Overall I thought it was a good book and worth reading. I would recommend it to both the religious and atheist alike.  Miller provides a good explanation of the current state of the Religion vs. Science controversy. And I think he, again, does a good job at explaining that the two fields are not inherently opposed to each other.

There is no religious reason, none at all, for drawing a line in the sand at the origin of life. The trend of science is to discover and to explain, and it would be foolish to pretend that religious faith must be predicated on the inability of science to cross such a line.

There will be another book discussion next semester. The actual book has yet to be decided upon as they are  taking suggestions. When one is decided I will post which book and what dates we will be meeting.

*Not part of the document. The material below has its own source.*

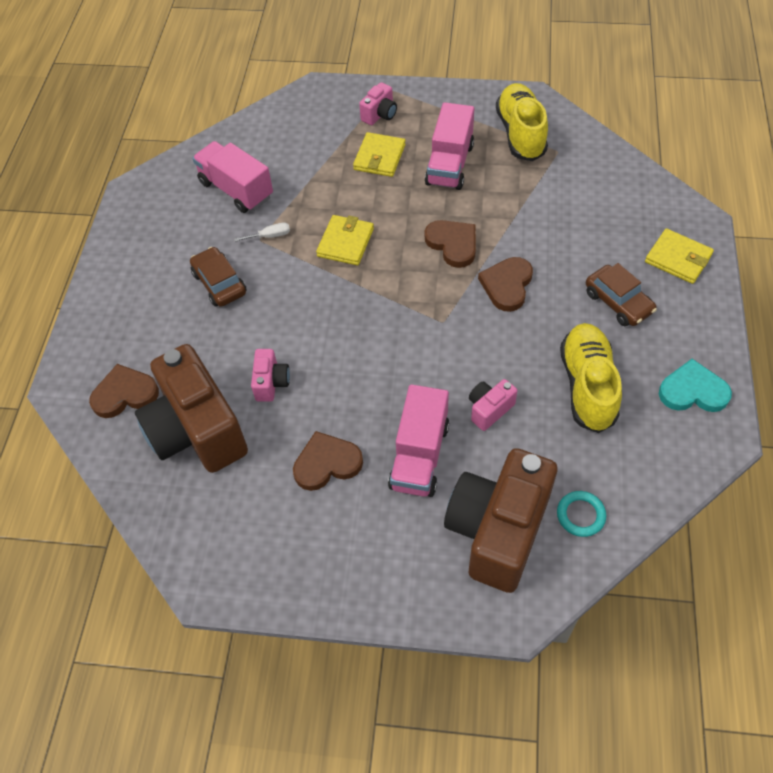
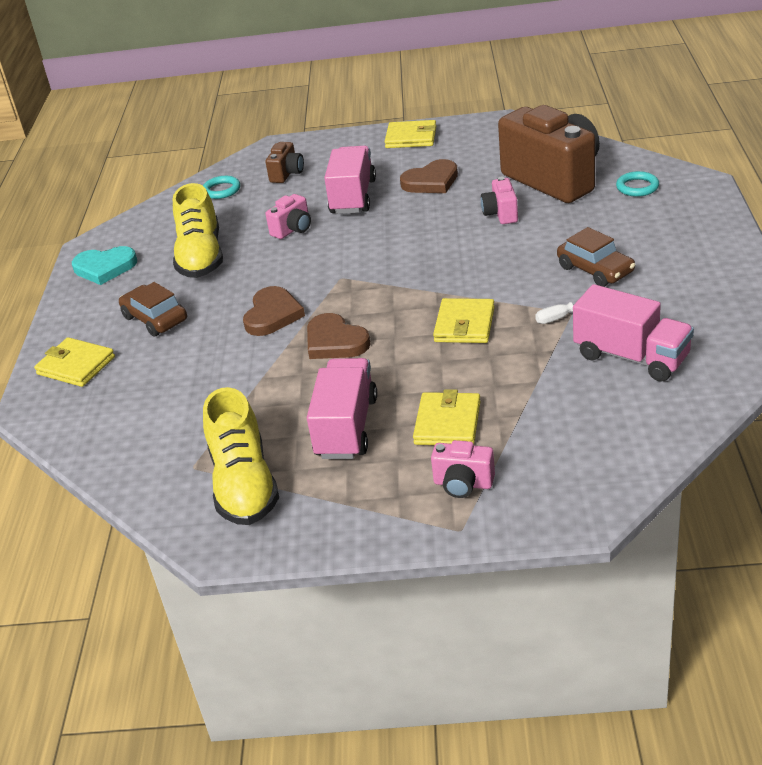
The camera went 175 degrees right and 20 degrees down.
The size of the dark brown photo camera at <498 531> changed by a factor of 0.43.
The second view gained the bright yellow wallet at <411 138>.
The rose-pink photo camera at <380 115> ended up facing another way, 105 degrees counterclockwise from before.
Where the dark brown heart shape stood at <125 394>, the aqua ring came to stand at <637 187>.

Thursday, November 12, 2009

PZ Myers Comes to Purdue

The local Non-Theist Society had PZ Myers as a guest speaker today at CL 50. If you are not familiar with him he runs a very popular blog called Pharyngula and is a professor of biology. His talk was entitled A Few Things I’ve Learned from Creationists. Due to flight delays the talk started about 20 minutes late but no one seemed to mind. The basic structure of his talk was outlining several attributes he ascribes to Creationists, all of them highly negative, such as disingenuous. He would then go on to explain how creationists fit this description and how many of the ideas they try to push have been flat out proven wrong. While, on the surface this may look like a fairly arrogant way to prove a point, it actually was not that bad and fairly funny at many points. Initially I did not know what to expect as I am not familiar enough with his blog to know exactly what kind positions he holds. To my relief he did not do what I have seen many other atheists do, that is take all theists, mainly Christians, throw them all in a predefined box and proceed to rip it apart. His talk seemed to only focus on those Creationists who are attempting to make a mockery of science. He did not toss the rest of us in with them. I also enjoyed his sense of humor which was very light if a little blunt. Overall I thought it was a very interesting talk, his biology examples were really neat since I understand very little of that material being an engineer, and was well worth attending.